When Churchill became Prime Minister, he appointed Lindemann as the British government's leading scientific adviser, with David Bensusan-Butt as his private secretary.[20] Lindemann attended meetings of the War Cabinet, accompanied the prime minister on conferences abroad, and sent him an average of one missive a day. He saw Churchill almost daily for the duration of the war, and wielded more influence than any other civilian adviser.[6][page needed] He would hold this office again for the first two years of Churchill's 1951 peacetime administration.[21]

Lindemann established a special statistical branch, known as 'S-Branch', within the government, constituted from subject specialists, and reporting directly to Churchill.
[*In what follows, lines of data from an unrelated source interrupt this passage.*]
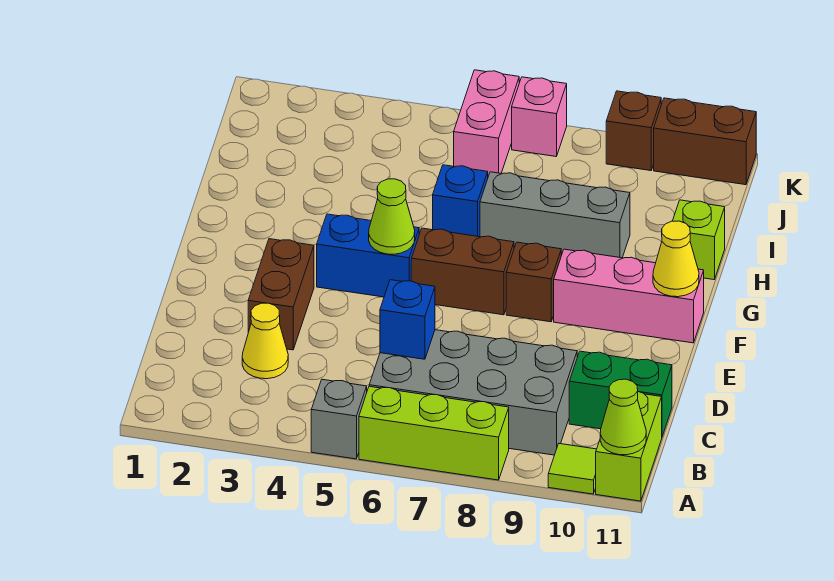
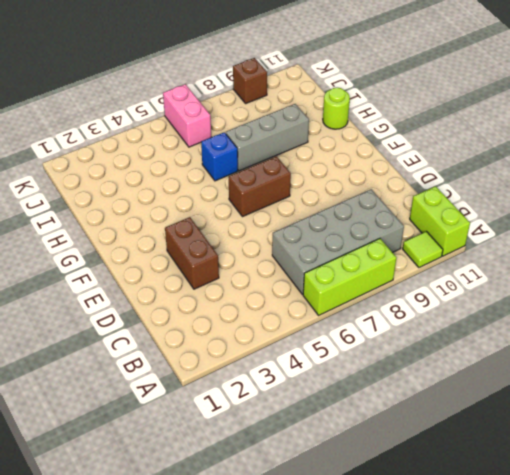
lime round brick H11 level 1 -> lime brick H11 level 1
none -> grey brick A5 level 1
none -> yellow cone C3 level 1
none -> green brick C10:C11 level 1

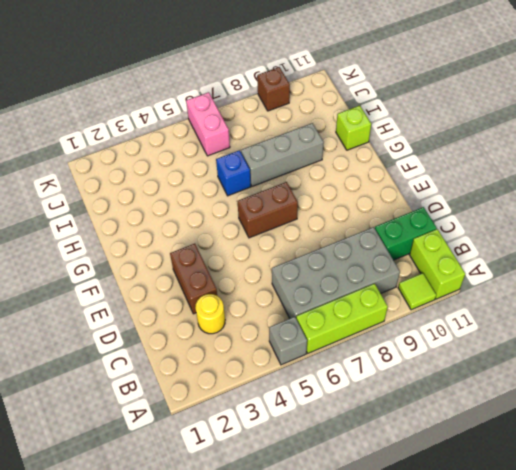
yellow round brick C3 level 1 -> yellow cone C3 level 1
none -> blue brick F4:F5 level 1
none -> brown brick F8 level 1
none -> pink brick F9:F11 level 1

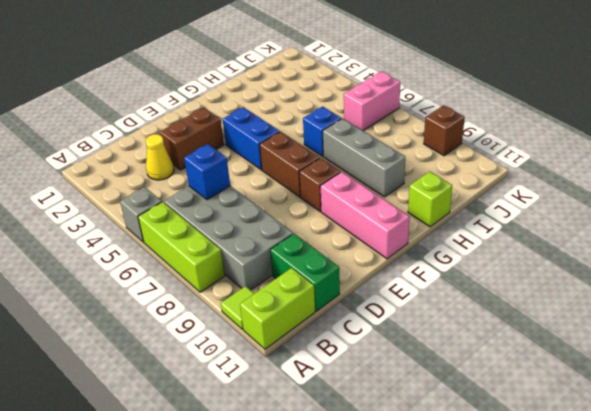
none -> pink brick K7 level 1
none -> brown brick K10:K11 level 1
none -> lime cone A11 level 2

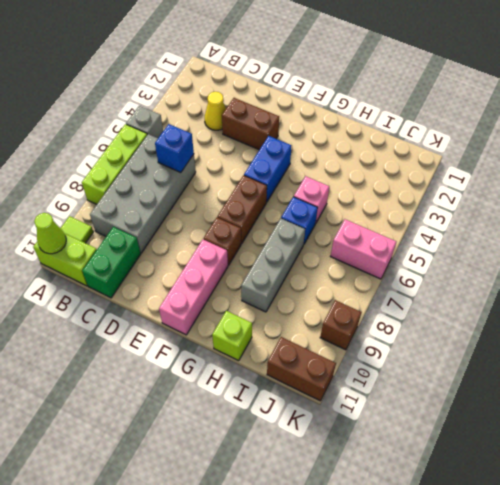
pink brick H5 level 1 -> pink brick K7 level 1
brown brick J11:K11 level 1 -> brown brick K10:K11 level 1
none -> lime cone F5 level 2
none -> yellow cone F11 level 2

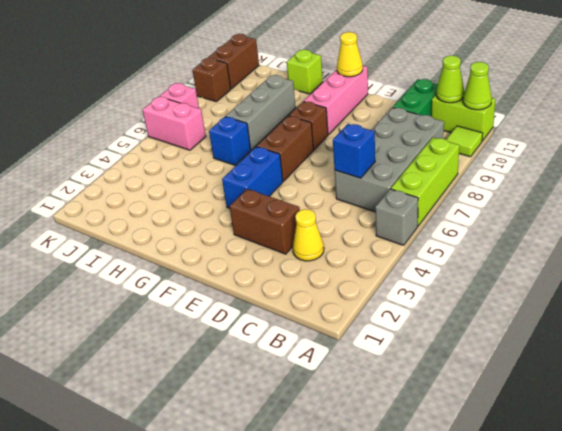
lime cone B11 level 2 -> lime cone F5 level 2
This branch scrutinised the performance of the regular ministries and prioritised the logistical machinery of warfare. S-Branch distilled thousands of sources of data into succinct charts and figures, so that the status of the nation's food supplies (for example) could be instantly evaluated.

The bar charts now on display in the Cabinet War Rooms which compare Allied shipping tonnage lost to new ships delivered each month, and those comparing bomb tonnage dropped by Germany on Britain with that dropped by the Allies on Germany each month, are testaments to both the intellectual and the psychological power of his statistical presentations. Lindemann's statistical branch often caused tensions between government departments, but because it allowed Churchill to make quick decisions based on accurate data which directly affected the war effort, its importance should not be underestimated.[3]

In 1940, Lindemann supported the experimental department MD1.[11][22] He worked on hollow charge weapons, the sticky bomb and other new weapons. General Ismay, who supervised MD1, recalled:

Churchill used to say that the Prof's brain was a beautiful piece of mechanism, and the Prof did not dissent from that judgement. He seemed to have a poor opinion of the intellect of everyone with the exception of Lord Birkenhead, Mr Churchill and Professor Lindemann; and he had a special contempt for the bureaucrat and all his ways. The Ministry of Supply and the Ordnance Board were two of his pet aversions, and he derived a great deal of pleasure from forestalling them with new inventions. In his appointment as Personal Assistant to the Prime Minister no field of activity was closed to him. He was as obstinate as a mule, and unwilling to admit that there was any problem under the sun which he was not qualified to solve. He would write a memorandum on high strategy one day, and a thesis on egg production on the next. He seemed to try to give the impression of wanting to quarrel with everybody, and of preferring everyone's room to their company; but once he had accepted a man as a friend, he never failed him, and there are many of his war-time colleagues who will ever remember him with deep personal affection. He hated Hitler and all his works, and his contribution to Hitler's downfall in all sorts of odd ways was considerable.[23]

With power, Lindemann was able to sideline Tizard; especially after Tizard did not acknowledge that the Germans were using radio navigation to bomb Britain.[citation needed]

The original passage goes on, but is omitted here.